I think that’s what must have happened with the EPPIEs. The judges had their brains short-circuited from the heat this story generates. And actually, I’d probably say that’s really not a bad way to go.


8/10 – Editorial mistakes. Occasional slips on POV. Characters I didn’t like. None of it was enough to tear me away from this.


5/10 – He’s a jerk. And I have absolutely no idea why he falls for the heroine. But damn if I wouldn’t bend over and beg for his hand if I had the chance.


4/10 – I liked her even less than the hero, a bitch at the start that I couldn’t fathom anybody wanting to get to know better. That doesn’t mean I wasn’t wishing I was her by the end, though.

Entertainment value

8/10 – Yes, it’s an 8. Even though I don’t like the characters. And found the premise trite. It works so well as erotica in spite of that, though, it deserves a higher score here.

World building

4/10 – I never really believe or know much about the world outside their cybering.



Wednesday, November 28, 2007

Bachelor Auction by Vic Winter

TITLE: Bachelor Auction
AUTHOR: Vic Winter
PUBLISHER: Torquere Press
LENGTH: Short story (roughly 4.7k)
GENRE: Contemporary gay romance
COST: $1.29

Professor Jeremy Aberdeen, advisor to his college’s GLBT club, never expected to be put on the auction block for their bachelor charity fundraiser, nor did he expect to get the highest bid.

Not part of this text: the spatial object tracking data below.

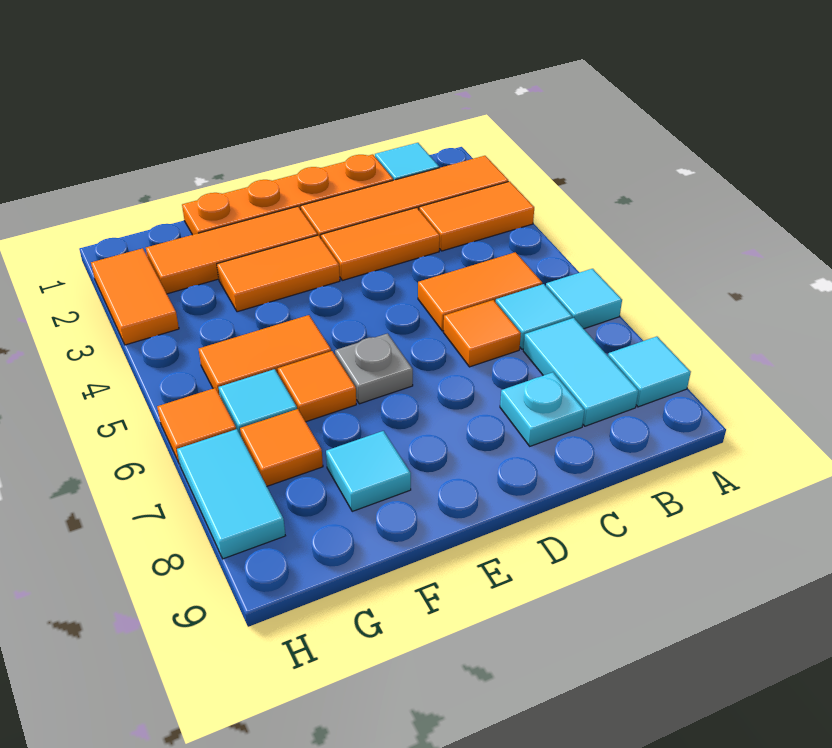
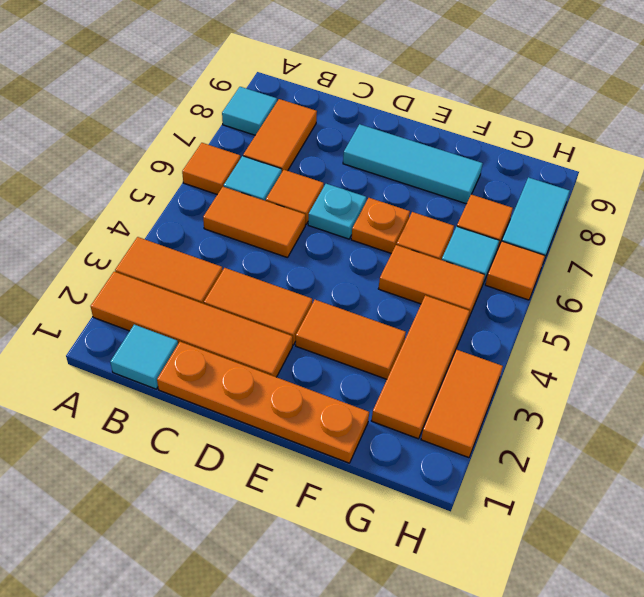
cyan tile A6 level 1 -> orange tile A6 level 1
cyan tile B7:B8 level 1 -> orange tile B7:B8 level 1
cyan plate C8 level 1 -> cyan plate D6 level 1
orange tile E2:G2 level 1 -> orange tile G2:G4 level 1
grey plate E6 level 1 -> orange plate E6 level 1
cyan tile F8 level 1 -> cyan tile D8:F8 level 1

But the biggest surprise of all is who won him…

I saw this Torquere title, remembered how fresh I initially found the previous title I read by this author, and decided to give it a shot. After all, $1.29 is nothing. I can dig that out of the change holder in my car, lol. While maybe I didn’t get a hugely rich reading experience, I did learn one thing. The author can curtail his own bad habits – i.e., the repetition I had problem with in the last story – and make it worthwhile to keep an eye out for him.

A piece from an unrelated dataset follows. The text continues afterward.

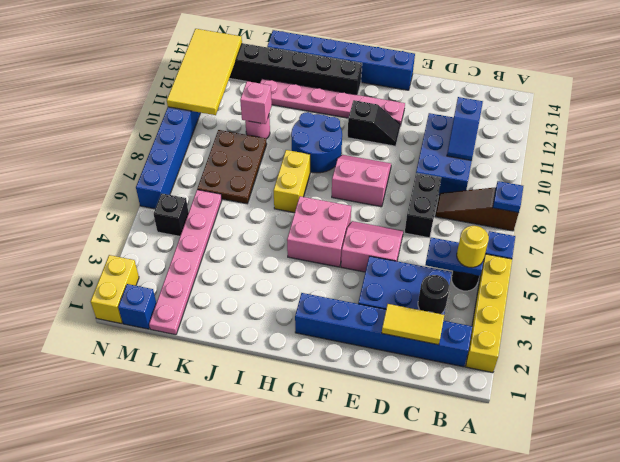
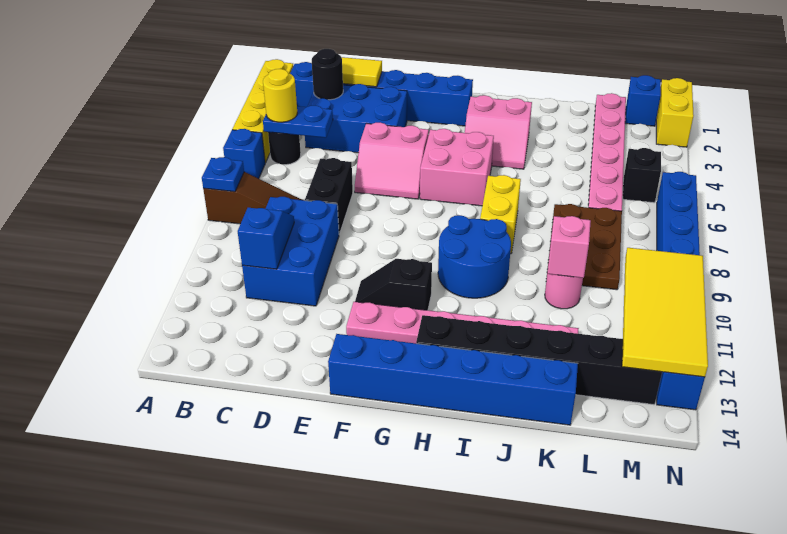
pink slope F8:G9 level 1 top 8 -> pink slope H3:I4 level 1 top 3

There is very little I can actually say about this short story. It focuses on the story and romantic aspects, with the smut at the end almost an afterthought. It’s sweet, maybe more than a little predictable, without really a lot unique about it. But I believed the characters, and I believed the moments, and in the end, that was enough.


8/10 – Simple, mostly clean prose


6/10 – Likable and sweet

Hero #2

5/10 – Not as sharply drawn, but it’s a short, and I’m oddly forgiving.

Entertainment value

6/10 – Exactly what the cover says. Just a sip. A sweet one, but a sip, nonetheless

World building

5/10 – The story focused more on the emotion than the detail, and it shows here.